Try a shift-reload (I'm developing in production - the code is probably cached) and let me know details about your environment if that doesn't work.

I'm ignoring term_type which aren't in the code table - I'm not getting their "domain" (or whatever they call it) "Biota" (which conveniently happens to also be a genus of plant-er-sumthin'...). I'm not creating names for identification-like "taxonomy" and WoRMS has a ton of that. Otherwise, I just take what they feed me, and there's a LOT of random-string stuff embedded in that (remarks, ID-stuff, the apparent lack of an ability to not say anything when there's nothing to say, etc.)

They really like stacking terms without changing rank as well.

You can, and have always been able to, type anything you want in most any term in the single-record editor.

Yes, any of that will break the hierarchical editor, and this is precisely the reason that the core Arctos taxonomy model is not hierarchical (and also why I'm not overly keen on labeling it as such).

I suppose I can cram relationship-stuff into remarks if we can't resolve that in the next few days. Maybe we can just fix that in next week's AWG meeting??

sharpphyl commented 5 years ago

I still get the error but everything ultimately uploads perfectly and I'm sure the error message will eventually resolve itself.

Yes, AWG's meeting is fine for further discussion on the relationship terms as far as I'm concerned.

Jegelewicz commented 5 years ago

I suppose I can cram relationship-stuff into remarks if we can't resolve that in the next few days. Maybe we can just fix that in next week's AWG meeting??

Is it possible that the relationships could reside in the Non-Classification Terms table? Right now, they live outside the classification as part of the "name" data, but could they be part of the classification instead?

sharpphyl commented 5 years ago

Dusty, this looks absolutely fantastic. The whole classification appeared in all the taxa I checked.

I still got the error message on "refresh" but it doesn't look like I need to refresh anything. It's all there. I also see that I could choose this as my preferred source on our profile. Is this ready for action or are you still transferring non-WoRMS into this source? I don't want to jump the gun but you can see we're ready to roll!

dustymc commented 5 years ago

@sharpphyl I'm still picking up some stragglers - that should easily be done today. (Famous last words....)

Then I'll need to track down things that you use and WoRMS doesn't and move them over from the Arctos classification. That SHOULD be fast, but we'll see.

I'd prefer to wait to switch your collection until that's done just to avoid cache clashes. Shall I do that when I can?

The whole classification should only be there if it's all "major" ranks - the download just has family, order, etc. columns.
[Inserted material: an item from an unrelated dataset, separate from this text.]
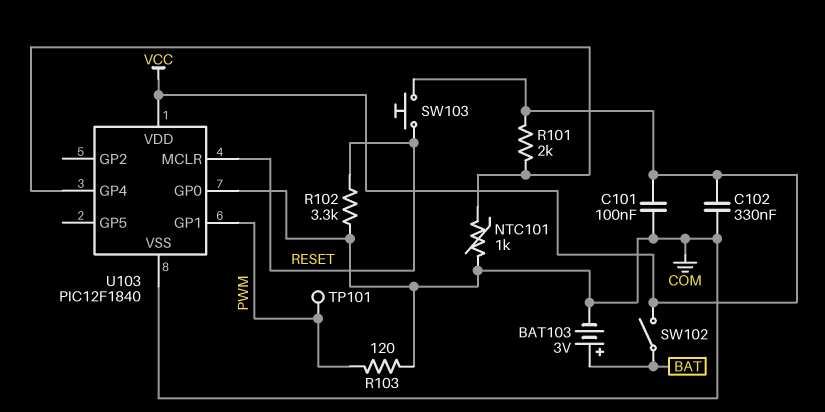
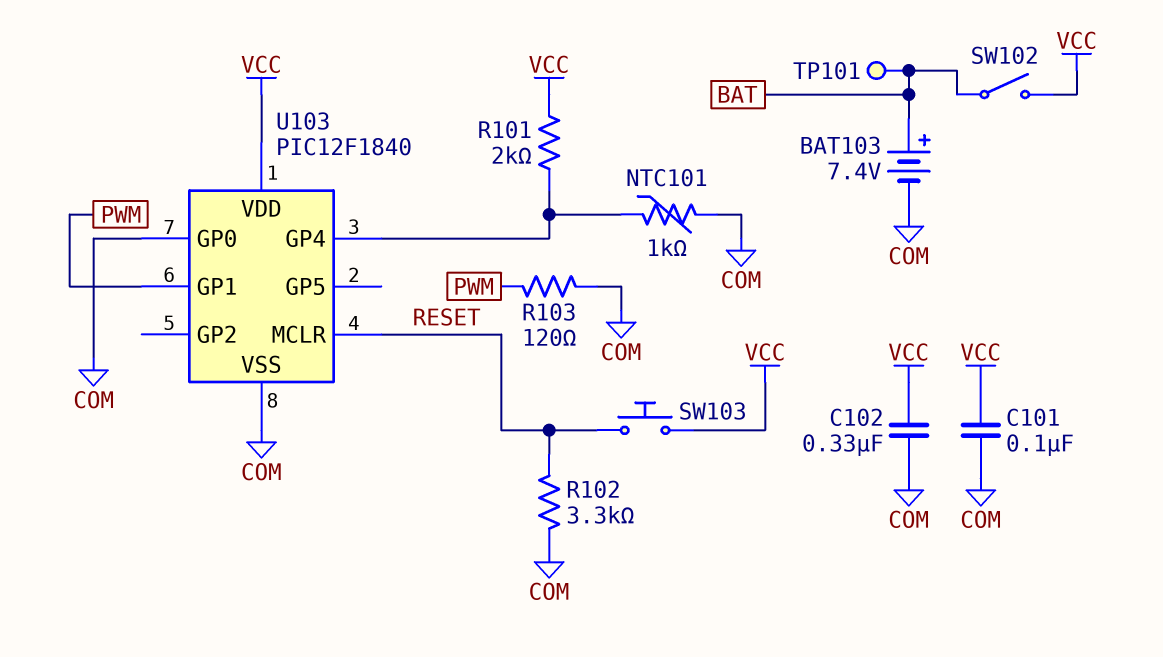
BAT103: 3V (plus BAT, minus COM) -> 7.4V (plus BAT, minus COM)
TP101: test point (PWM) -> test point (BAT)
The refresh should get everything (15 stacked terms all called "family" for some reason, superinfrasubgenus-type "intermediate" ranks, etc.), and I'll start automating that as soon as we get some remaining kinks worked out - hopefully this week. (Vague plan: wait until the AWG meeting so I can potentially deal with relationships, but I can also just set the refresh to run again, probably, unless WoRMS kicks me out or I melt the internet or something.... You call it.)

@Jegelewicz relationships are copied to the "Arctos Relationships" classification by triggers for search reasons.

I suspect you're suggesting we do something like GlobalNames and add some sort of "alternative name" non-"hierarchical" term(s) in which we'd eg store "Bitis" for the "Echidna" classification with family=Viperidae??

Relationships are truly between classifications - Echidna-the-mammal has nothing to do with rhino vipers - but doing that with keys would mean better protecting classification_id. That would involve a fair bit of mostly-internal shuffling, and giving up the ability to eg clone a classification to a local source and delete the original without losing relationship/common name data.

Dealing with taxon concepts would mean better protecting classification_id as well, so we may end up there even if not for relationships and/or common names.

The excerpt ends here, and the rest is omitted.